Kim’s not-so-secret assignation in Beijing
Kim Jong-un has met Chinese President Xi Jinping in Beijing, the first time he has risked leaving North Korea in over six years.
Kim Jong-un has almost certainly met Chinese President Xi Jinping in Beijing — the first time he has risked leaving North Korea since becoming “Supreme Leader” more than six years ago.
The visit — timed to follow the successful conclusion for Mr Xi of China’s annual National People’s Congress session in Beijing — has ensured that China is inserted into the heart of the process of engagement with North Korea, well before Kim meets US President Donald Trump for a historic summit due by May.
The countries are each others’ only formal allies, although ties have become frayed — with China backing UN sanctions, opposing North Korean nuclearisation, and with Mr Xi holding talks with South Korea’s leaders several times without ever meeting Kim.
There were many reports of a 21-carriage armoured train, green with a yellow stripe — the same as Kim’s father, Kim Jong-il, used for several visits to China — crossing the border and arriving in Beijing late on Monday afternoon, surrounded by security. It left yesterday afternoon.
Kim Jong-il’s visits were not confirmed until after his return to Pyongyang — to minimise the risk of a coup in his absence — and the same was expected this time.
Chinese Foreign Ministry spokeswoman Hua Chunying said she did not know whether the North Korean ruler was visiting China. Chinese media were instructed not to report stories on the visit from North Korea.
Today’s Kim, widely known in China as “Jin San Pang” — “Fatty Kim III” — appears to have spent Monday night at Diaoyutai, the state guesthouse. Chinese authorities told residents whose homes face the vast estate in western Beijing to draw the curtains on windows facing Diaoyutai and banned them looking out the windows.
A mobile phone video clip showed a long motorcade of official vehicles — including cars with armed police, limousines with tinted glass windows, motorcycle outriders and an ambulance — entering the guesthouse on Monday night.
The special train crossed the Yalu River that divides the countries at the Friendship Bridge at the centre of China’s border city of Dandong — where hotels told guests they were unable to take rooms facing the railway line. A security fence was erected alongside the line and Dandong station was surrounded with banners that prevented passers-by looking in.
Road blocks were set up around Dandong station on Sunday.

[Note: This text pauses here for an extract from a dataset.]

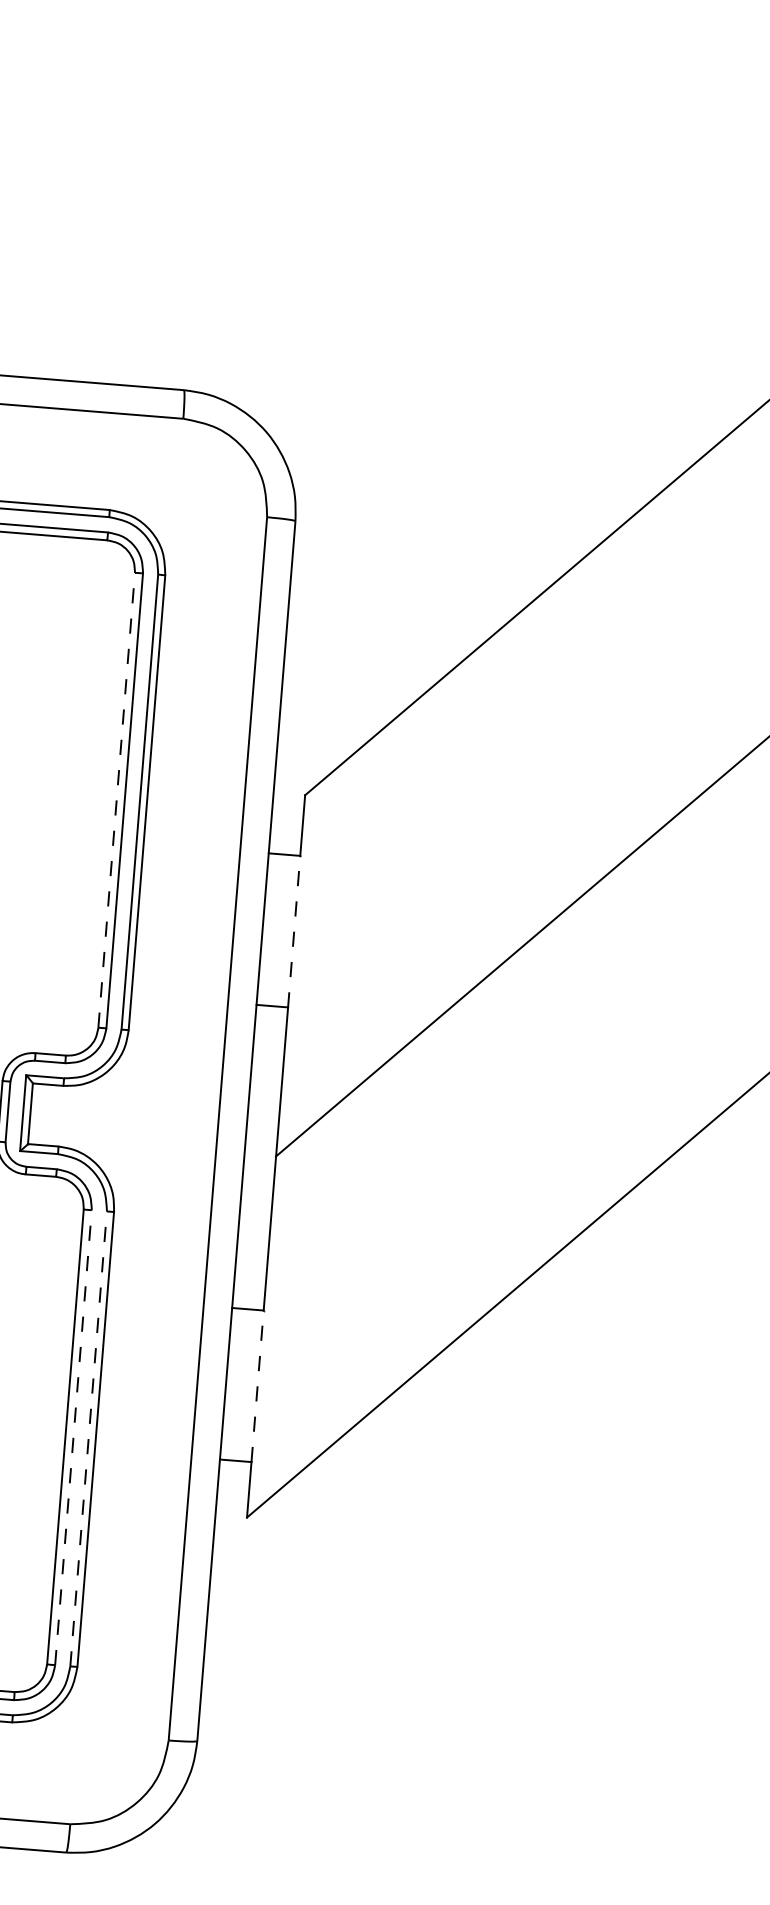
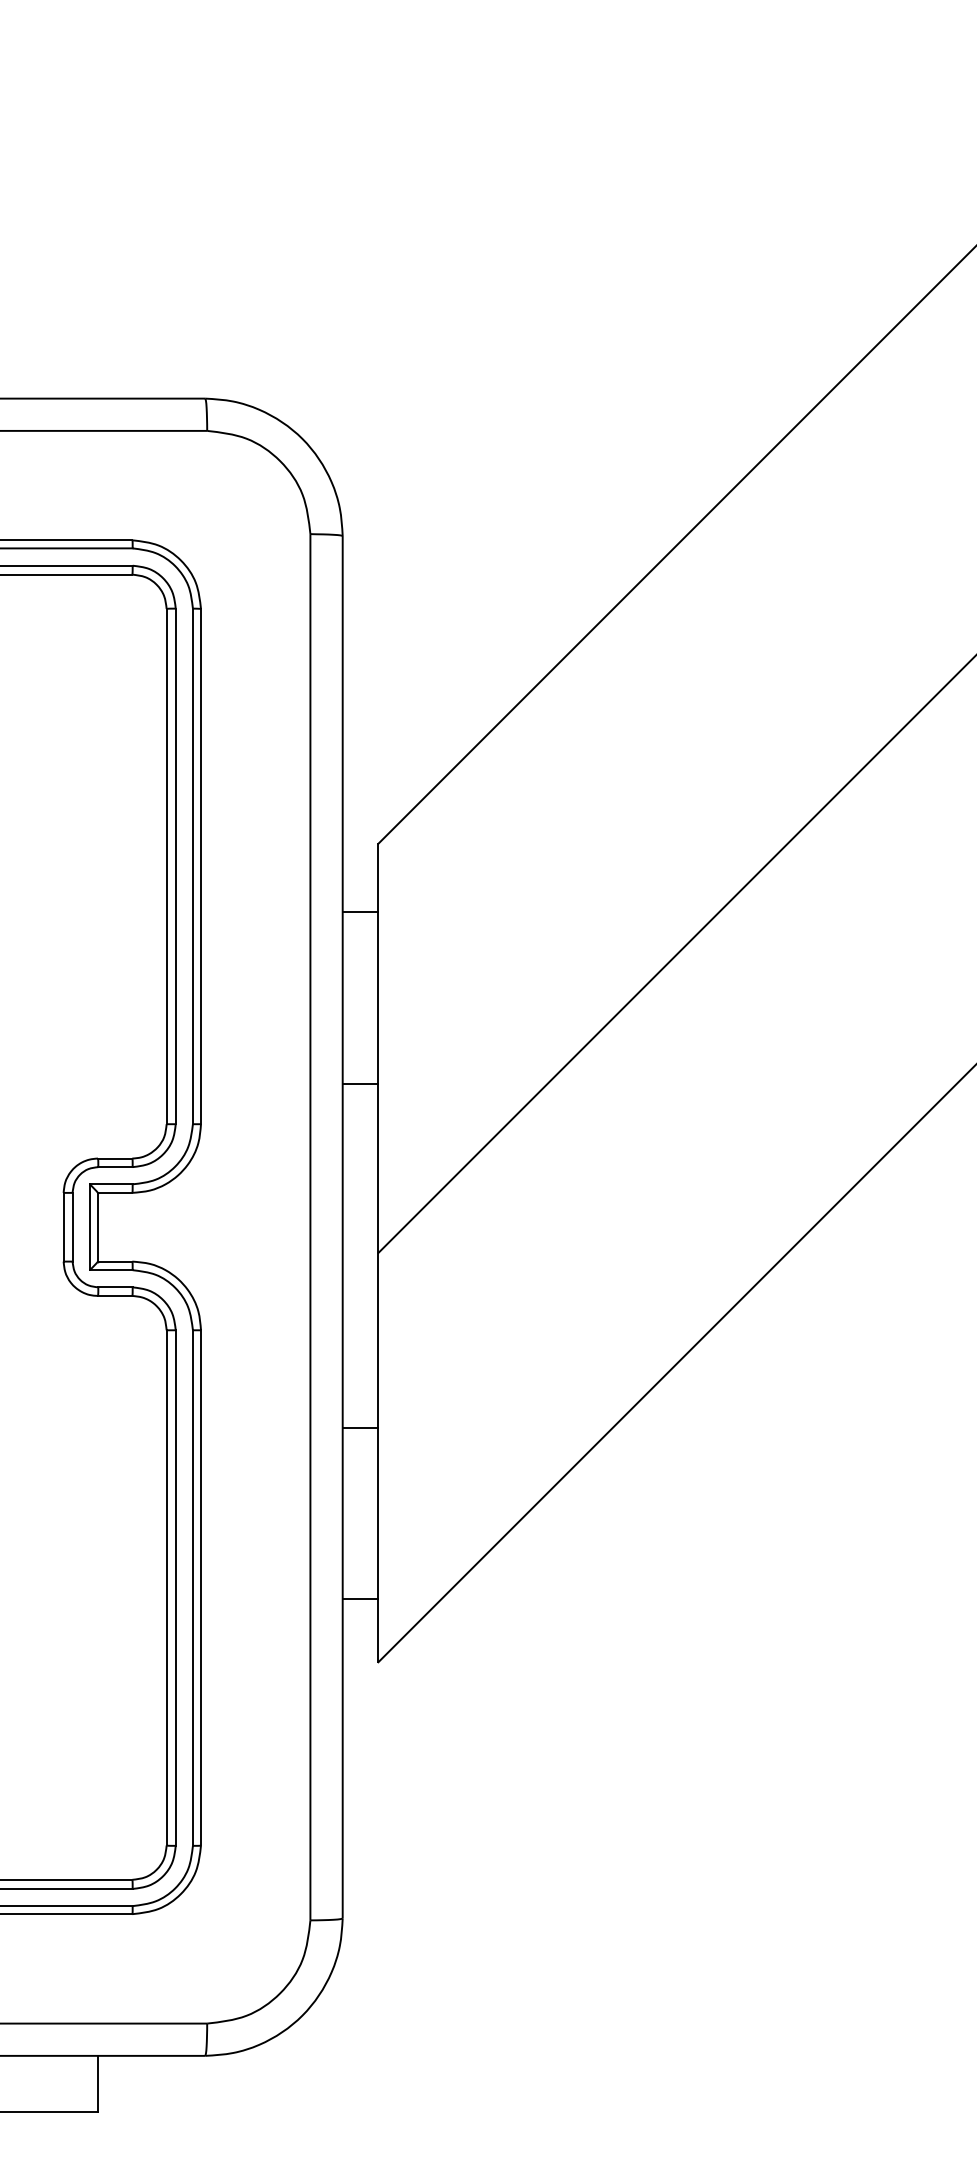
line: (116, 800) -> (166, 866), dashed -> solid
line: (294, 931) -> (378, 998), dashed -> solid
line: (257, 1386) -> (378, 1513), dashed -> solid
line: (73, 1438) -> (175, 1588), dashed -> solid
line: (88, 1439) -> (192, 1588), dashed -> solid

Hundreds of trains were delayed as the North Korean train made its way through northeast China to Beijing, an 1100km journey that takes regular trains 14 hours.
When a motorcade with police motorcycle outriders left the station where the train arrived in Beijing, the roads it took were closed, causing massive traffic jams late on the working day.
Tiananmen Square was also closed late on Monday. That night a motorcade was seen heading away from the Great Hall towards the Diaoyutai guesthouse.
Taiwanese media reported yesterday that a week ago the Chinese Foreign Ministry hosted a rare meeting with all the senior North Korean diplomats in Beijing.
An embassy official was reported to have smiled but declined to answer when asked by a journalist whether Kim was visiting Beijing.
Kim is also scheduled to meet South Korean President Moon Jae-in, following the tentative detente that led to a joint team at the Winter Olympic Games in PyeongChang last month.
Scott Snyder, a senior fellow at the Council on Foreign Relations in the US, said a visit by Kim to Beijing “would reflect China’s effort to get back into the game”. “Xi would not tolerate being third in line to meet Kim,” he told Reuters.
An editorial in Global Times on Friday with apparent foresight dismissed concerns of China “being marginalised” in the peace process, saying Beijing need not be concerned about Pyongyang “turning to the US.”
Independent Beijing scholar Rong Jian said: “North Korea wants to relieve the great economic difficulties caused by sanctions, while China wants to dominate Korean peninsula affairs again.”
He predicted the result would be that at least “the minimum aim” on North Korean nuclearisation, a freeze at its current capacity, would be achieved through the current flurry of summits.
Kim, whose age is estimated at between 34 and 36, was educated in Switzerland and has travelled fairly widely internationally, including by air, but is not known to have ventured abroad at all since succeeding his father in 2011.